Я полюбопытствовал, как отец Обри управляется со своими чадами, и он с готовностью мне ответил: «Я не навязывал им никаких законов, только учил любить друг друга, молиться и веровать в лучшую жизнь: в этих трех заповедях все мирские законы. Видишь вон ту хижину посредине деревни? Она просторнее других и в дождливую пору служит нам часовней. Утром и вечером мы сходимся там и возносим хвалу Господу; когда меня нет, молитвы читает какой-нибудь старец, потому что старость, как и материнство, священна. После утренней молитвы все берутся за работу; чтобы люди научились разумно хозяйничать, каждому отведен участок земли, а чтобы не иссяк в них источник братской приязни, весь урожай свозят в общие амбары. Четыре старца поровну делят плоды трудов. Добавь к этому свершение христианских обрядов, наши песнопения, крест, у подножия которого я свершаю таинство причастия, вяз, под которым в погожие дни проповедую, наше кладбище рядом с возделанными полями, реку, в чьи воды окунаю младенцев и святых Иоаннов этого нового Вифавара{17} — и ты получишь полную картину жизни нашей Иисусовой общины».

Рассказ отшельника привел меня в восхищение, я понял превосходство оседлой трудовой жизни над кочевым и праздным существованием.

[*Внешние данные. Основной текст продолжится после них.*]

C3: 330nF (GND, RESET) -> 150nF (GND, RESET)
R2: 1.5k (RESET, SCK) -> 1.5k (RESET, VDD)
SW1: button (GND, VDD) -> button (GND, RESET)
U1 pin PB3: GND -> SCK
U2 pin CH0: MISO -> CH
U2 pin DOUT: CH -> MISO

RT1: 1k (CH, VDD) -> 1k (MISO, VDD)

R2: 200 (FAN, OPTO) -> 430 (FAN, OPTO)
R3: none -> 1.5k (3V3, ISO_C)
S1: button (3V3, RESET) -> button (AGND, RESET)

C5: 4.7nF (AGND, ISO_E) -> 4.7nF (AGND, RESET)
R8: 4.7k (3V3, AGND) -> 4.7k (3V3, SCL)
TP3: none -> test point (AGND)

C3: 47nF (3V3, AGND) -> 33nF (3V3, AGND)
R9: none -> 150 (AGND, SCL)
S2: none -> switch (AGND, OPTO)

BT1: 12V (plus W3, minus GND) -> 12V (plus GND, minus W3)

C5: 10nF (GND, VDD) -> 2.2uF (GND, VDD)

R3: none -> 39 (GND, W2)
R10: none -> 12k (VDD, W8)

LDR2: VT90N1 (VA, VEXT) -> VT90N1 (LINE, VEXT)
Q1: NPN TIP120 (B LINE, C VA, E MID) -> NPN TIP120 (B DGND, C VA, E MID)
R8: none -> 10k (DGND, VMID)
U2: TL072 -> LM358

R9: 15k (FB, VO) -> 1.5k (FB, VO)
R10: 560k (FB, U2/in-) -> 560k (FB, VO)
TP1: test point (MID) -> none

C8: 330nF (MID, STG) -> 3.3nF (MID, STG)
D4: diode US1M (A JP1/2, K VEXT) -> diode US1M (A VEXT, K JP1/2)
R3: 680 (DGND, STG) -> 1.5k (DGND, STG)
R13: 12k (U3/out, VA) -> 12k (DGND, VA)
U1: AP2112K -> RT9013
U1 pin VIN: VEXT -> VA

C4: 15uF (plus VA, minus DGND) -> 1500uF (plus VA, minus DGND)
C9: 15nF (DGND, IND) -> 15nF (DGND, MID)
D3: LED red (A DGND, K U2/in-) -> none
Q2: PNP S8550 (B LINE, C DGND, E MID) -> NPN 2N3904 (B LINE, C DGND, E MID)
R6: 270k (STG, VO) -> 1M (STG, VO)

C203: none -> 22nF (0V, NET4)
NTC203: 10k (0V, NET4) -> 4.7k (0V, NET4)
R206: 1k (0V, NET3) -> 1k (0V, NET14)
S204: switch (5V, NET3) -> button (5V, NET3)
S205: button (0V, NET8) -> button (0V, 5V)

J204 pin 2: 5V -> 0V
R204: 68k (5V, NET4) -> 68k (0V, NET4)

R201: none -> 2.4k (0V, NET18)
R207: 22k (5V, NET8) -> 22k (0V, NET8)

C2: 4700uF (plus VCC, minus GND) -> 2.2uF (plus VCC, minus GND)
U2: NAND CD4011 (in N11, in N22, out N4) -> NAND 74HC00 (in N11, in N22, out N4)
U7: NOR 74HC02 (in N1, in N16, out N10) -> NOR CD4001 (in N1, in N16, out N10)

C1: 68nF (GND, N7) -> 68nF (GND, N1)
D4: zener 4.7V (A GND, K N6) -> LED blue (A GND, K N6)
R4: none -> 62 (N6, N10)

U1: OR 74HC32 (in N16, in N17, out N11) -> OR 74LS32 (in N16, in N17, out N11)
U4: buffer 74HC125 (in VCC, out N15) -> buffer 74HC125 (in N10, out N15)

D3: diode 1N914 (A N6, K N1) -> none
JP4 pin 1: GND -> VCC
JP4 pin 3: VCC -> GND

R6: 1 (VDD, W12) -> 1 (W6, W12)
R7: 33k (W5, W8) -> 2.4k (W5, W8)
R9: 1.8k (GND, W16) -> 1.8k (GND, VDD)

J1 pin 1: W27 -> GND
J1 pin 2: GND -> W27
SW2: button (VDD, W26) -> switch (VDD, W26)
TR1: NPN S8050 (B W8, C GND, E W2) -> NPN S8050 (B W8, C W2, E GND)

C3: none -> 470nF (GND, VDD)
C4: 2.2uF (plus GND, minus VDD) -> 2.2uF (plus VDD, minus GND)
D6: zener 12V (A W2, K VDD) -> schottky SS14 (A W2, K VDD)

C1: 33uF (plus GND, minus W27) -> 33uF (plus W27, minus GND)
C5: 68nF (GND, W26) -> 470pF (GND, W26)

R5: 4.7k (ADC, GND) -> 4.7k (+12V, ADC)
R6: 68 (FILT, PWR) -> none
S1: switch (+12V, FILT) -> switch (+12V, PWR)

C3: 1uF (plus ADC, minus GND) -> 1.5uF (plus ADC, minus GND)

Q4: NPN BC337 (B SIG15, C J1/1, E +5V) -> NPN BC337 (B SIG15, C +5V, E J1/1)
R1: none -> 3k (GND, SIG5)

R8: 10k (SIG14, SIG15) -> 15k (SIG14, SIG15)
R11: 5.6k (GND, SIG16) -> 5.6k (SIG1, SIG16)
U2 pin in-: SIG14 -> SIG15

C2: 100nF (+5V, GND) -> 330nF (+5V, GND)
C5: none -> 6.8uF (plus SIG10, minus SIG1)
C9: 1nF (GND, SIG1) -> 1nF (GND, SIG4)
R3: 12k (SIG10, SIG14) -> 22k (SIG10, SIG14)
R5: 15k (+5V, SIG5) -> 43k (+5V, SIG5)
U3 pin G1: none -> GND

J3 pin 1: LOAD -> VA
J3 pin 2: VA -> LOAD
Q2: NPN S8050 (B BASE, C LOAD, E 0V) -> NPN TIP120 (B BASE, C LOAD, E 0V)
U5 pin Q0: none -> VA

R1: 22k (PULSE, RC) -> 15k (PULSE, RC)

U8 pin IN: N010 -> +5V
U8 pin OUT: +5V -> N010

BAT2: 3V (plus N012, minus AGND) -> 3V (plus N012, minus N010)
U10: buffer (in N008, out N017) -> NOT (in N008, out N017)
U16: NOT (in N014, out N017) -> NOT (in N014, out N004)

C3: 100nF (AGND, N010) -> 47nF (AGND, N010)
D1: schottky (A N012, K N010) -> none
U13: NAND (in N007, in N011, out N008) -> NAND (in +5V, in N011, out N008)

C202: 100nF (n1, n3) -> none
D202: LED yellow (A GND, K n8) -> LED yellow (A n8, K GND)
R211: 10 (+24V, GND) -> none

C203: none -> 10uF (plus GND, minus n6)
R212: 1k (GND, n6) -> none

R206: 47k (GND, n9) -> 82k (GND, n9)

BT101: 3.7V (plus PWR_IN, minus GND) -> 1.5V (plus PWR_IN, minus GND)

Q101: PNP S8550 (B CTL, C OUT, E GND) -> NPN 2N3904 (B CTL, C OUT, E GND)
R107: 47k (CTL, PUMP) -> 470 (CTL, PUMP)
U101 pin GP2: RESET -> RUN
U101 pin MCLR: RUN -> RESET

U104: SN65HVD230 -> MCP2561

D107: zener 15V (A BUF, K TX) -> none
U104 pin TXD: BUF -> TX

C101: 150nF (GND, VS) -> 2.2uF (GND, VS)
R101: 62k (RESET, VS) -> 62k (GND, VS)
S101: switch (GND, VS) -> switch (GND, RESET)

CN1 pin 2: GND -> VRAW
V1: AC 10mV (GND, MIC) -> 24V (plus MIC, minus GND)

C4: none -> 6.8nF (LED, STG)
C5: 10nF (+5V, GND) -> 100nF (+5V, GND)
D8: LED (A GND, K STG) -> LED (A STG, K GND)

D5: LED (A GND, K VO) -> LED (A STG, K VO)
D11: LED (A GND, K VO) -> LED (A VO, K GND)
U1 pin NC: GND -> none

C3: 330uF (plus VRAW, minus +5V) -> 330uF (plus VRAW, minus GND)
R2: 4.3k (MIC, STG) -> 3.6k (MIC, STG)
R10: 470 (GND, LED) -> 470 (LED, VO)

Нет, Рене, я не ропщу на провидение, но не скрою, что горько сетую в душе всякий раз, когда вспоминаю об этом поистине евангельском сообществе. Как был бы я счастлив, если бы Атала поселилась со мной в хижине на тех берегах! Там кончились бы мои скитания, там, никому не ведомый, обретя жену и скрывая свое счастье в глуши лесов, я уподобился бы одной из рек, что протекают по девственному краю, не имея даже названия! Но вместо мирного бытия, которое я уже дерзал считать как бы дарованным мне, сколько страшных бед подстерегало меня! Игралище судьбы, я терпел кораблекрушение, к какому бы берегу ни направил свое суденышко, я влачил долгие дни на чужбине, а когда вернулся в родной край, то нашел только развалившуюся хижину и могилы друзей; таков был удел Шактаса.

Драма

Мои мечты о счастье были столь же недолговечны, сколь радужны, и развеялись они уже у входа в пещеру. Меня поразило, что Атала не выбежала нам навстречу, хотя утро давно миновало. Непонятный ужас внезапно сжал мне сердце. Я стоял перед пещерой и не смел позвать дочь Лопеса, равно страшась и отзыва, и молчания. В пещере было темно, и это еще усиливало мой страх. «Тебе сопутствует и помогает небо, войди же первый в этот непроглядный мрак», — попросил я отшельника.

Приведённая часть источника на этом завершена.